Среди тюремной душной мглы Печальные я слышу звуки, И в такт им вторят кандалы. В них все. Разбитой жизни муки, голосов охрипших хор, Под треск воркующей гребенки, —
Побега тайный заговор И звон сторожевой заслонки… Среди тюремной, душной мглы Что людям суждена на долю, Звенят уныло кандалы… Зовут на волю…

Столь эмоциональный отклик «дяди Гиляя» на доклад Гартевельда вполне предсказуем. По молодости, до того как стать популярным журналистом и литератором, Владимир Алексеевич немало побродяжничал по свету, о чем ярко поведал в книге «Мои скитания». Опять же — эти двое к тому времени успели творчески посотрудничать: на стихи московского журналиста шведский композитор написал романс «К чему вражда?», выпущенный в 1905 году с посвящением другу Гиляровского Федору Шаляпину. Кстати сказать, с Федором Ивановичем был знаком и наш Наполеоныч. Более того, в шаляпинской концертографии встречается упоминание об их совместном концертном выступлении:

«6 декабря 1900 года. Рязань. Шаляпин участвует в концерте в зале Дворянского собрания вместе с композитором В. Гартевельдом, певицами Мельгуновой, Валевской и Прядкиной. В программе: «Баллада» Рубинштейна, «Ночной смотр» Глинки, «Судьба» Рахманинова. Много поет сверх программы».

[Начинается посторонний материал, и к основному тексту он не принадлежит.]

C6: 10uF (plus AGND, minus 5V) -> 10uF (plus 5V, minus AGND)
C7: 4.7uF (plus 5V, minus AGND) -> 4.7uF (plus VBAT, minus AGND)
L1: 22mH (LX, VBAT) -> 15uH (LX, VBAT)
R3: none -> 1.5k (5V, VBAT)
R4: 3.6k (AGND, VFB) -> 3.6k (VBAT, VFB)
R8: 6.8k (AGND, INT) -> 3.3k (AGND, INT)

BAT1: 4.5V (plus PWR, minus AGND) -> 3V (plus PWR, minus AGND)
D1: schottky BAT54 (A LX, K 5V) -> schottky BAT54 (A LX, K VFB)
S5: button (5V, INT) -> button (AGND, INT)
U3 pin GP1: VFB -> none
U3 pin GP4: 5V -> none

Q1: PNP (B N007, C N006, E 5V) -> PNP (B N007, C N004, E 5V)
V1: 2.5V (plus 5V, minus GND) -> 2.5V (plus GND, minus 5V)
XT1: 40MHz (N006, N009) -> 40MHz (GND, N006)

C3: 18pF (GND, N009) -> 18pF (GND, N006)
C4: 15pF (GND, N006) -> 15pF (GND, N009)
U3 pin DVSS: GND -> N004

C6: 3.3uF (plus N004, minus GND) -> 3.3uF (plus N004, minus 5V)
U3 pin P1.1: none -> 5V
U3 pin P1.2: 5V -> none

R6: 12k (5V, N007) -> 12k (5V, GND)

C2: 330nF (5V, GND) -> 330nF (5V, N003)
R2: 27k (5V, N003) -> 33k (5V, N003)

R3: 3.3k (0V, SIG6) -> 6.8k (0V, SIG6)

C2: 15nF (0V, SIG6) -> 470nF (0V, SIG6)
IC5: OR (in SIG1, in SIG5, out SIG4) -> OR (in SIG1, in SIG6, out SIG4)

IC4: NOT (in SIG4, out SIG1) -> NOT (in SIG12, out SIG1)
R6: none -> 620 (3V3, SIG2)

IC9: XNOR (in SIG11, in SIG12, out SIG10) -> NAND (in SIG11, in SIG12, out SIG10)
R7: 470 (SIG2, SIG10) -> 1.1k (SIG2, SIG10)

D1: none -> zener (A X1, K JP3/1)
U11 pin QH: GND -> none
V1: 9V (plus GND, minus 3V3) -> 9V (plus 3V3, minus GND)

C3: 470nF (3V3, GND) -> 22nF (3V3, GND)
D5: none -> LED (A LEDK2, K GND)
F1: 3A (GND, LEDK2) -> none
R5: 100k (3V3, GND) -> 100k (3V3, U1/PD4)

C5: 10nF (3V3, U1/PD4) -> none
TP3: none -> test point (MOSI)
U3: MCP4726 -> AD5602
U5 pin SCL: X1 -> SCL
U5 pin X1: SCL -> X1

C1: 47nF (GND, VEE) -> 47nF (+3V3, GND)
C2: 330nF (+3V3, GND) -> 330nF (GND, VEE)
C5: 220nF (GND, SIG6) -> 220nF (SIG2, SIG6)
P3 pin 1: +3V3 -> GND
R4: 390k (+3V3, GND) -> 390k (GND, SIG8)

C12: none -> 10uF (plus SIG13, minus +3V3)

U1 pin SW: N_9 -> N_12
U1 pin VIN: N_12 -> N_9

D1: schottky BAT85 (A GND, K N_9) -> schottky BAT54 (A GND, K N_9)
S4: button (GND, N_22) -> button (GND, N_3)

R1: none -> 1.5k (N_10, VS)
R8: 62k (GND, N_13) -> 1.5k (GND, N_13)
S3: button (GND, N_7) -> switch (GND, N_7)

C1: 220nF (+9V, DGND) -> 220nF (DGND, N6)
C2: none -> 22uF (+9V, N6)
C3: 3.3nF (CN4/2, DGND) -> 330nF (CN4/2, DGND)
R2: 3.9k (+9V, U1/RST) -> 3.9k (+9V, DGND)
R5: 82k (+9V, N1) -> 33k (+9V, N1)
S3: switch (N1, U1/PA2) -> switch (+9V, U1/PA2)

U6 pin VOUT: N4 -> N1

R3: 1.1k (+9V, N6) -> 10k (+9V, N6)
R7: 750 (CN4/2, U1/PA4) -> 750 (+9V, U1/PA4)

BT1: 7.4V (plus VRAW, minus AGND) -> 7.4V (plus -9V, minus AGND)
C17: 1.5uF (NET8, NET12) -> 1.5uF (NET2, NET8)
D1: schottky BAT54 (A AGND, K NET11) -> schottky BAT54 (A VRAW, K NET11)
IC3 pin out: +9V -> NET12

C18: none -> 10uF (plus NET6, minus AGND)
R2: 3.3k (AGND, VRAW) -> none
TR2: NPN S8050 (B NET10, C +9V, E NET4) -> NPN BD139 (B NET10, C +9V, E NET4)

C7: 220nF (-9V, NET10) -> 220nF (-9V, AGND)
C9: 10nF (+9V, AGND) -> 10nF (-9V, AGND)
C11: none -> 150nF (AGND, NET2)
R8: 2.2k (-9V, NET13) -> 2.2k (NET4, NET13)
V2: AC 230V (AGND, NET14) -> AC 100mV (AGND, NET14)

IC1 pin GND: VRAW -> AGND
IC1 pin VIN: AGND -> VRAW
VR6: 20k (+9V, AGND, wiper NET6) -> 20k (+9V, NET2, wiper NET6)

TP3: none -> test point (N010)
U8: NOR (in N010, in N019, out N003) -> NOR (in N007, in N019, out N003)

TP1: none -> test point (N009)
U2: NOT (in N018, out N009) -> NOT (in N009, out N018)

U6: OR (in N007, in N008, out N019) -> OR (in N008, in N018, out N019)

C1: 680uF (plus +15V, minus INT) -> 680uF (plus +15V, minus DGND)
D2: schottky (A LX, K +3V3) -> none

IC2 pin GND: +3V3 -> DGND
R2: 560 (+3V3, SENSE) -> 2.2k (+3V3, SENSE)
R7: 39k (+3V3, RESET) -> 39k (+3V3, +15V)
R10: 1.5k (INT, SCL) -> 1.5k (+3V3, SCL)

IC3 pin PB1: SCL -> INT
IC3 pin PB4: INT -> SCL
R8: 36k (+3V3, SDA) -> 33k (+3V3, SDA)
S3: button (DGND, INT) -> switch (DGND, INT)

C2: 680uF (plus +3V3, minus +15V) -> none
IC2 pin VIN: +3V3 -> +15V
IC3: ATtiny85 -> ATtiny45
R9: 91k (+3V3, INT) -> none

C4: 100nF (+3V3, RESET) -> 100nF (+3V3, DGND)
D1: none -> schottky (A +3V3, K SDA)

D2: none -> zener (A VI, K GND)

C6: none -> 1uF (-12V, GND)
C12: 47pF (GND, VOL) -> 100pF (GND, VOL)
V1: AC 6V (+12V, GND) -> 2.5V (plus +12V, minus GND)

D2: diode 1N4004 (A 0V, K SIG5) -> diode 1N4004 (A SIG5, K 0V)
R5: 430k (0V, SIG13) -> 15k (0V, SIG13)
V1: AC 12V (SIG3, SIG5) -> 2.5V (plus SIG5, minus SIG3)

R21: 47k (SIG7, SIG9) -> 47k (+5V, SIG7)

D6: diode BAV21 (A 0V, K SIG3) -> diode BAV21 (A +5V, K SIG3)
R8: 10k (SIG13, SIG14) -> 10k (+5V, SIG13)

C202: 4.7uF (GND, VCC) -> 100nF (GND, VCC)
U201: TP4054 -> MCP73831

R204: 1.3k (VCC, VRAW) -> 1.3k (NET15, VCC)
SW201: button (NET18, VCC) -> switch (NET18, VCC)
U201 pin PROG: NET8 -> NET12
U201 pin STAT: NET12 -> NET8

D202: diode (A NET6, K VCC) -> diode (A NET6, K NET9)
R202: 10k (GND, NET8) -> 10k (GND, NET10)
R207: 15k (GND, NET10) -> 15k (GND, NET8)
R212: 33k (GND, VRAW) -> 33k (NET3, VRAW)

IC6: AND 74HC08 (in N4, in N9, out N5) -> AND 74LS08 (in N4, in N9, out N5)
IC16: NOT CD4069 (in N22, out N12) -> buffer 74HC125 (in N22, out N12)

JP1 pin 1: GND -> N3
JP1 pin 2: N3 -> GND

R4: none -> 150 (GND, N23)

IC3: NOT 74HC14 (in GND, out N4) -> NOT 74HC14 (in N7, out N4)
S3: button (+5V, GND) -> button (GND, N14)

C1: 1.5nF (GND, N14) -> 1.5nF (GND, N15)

Сочинения Гартевельда входили в репертуар самого Ф. И. Шаляпина

Позднее в репертуаре Шаляпина будет присутствовать песня на стихи Некрасова «Двенадцать разбойников», записанная на народный мотив в авторской аранжировке Гартевельда. Равно как и знаменитая «Есть на Волге Утес» — опять-таки в гартевельдовской музыкальной интерпретации…

* * *

Готовясь к главному и решительному наступлению, Вильгельм Наполеонович продолжает вести активную арт-подготовку. 18 февраля он выступает с докладом о своем путешествии на заседании Музыкально-этнографической комиссии Императорского общества любителей естествознания, антропологии и этнографии при Московском университете. А два дня спустя солирует в аудитории московского Политехнического института. Короткая запись о выступлении в Политехе встречается в дневнике доктора Валериана Величко:

«21 февраля. Вечером Ука с Зоей были в Университете на лекции Умова «Как наука делает неощутимое видимым и познаваемым». А Наташа была со мной в Политехническом музее на лекции Каблукова «О музее изобретений в Мюнхене». А затем было сообщение Гартевельда «Песни, записанные на каторге, в рудниках, в Сахалине и другие Сибирские песни». Тяжёлое впечатление, но очень интересно. Песня колыбельная о палаче вызвала такое чувство, что хотелось бежать, близкое к истерике. Хорош мрачный подкандальный марш; песня бродяг — хор подтягивает, как завывает ветер в лесу».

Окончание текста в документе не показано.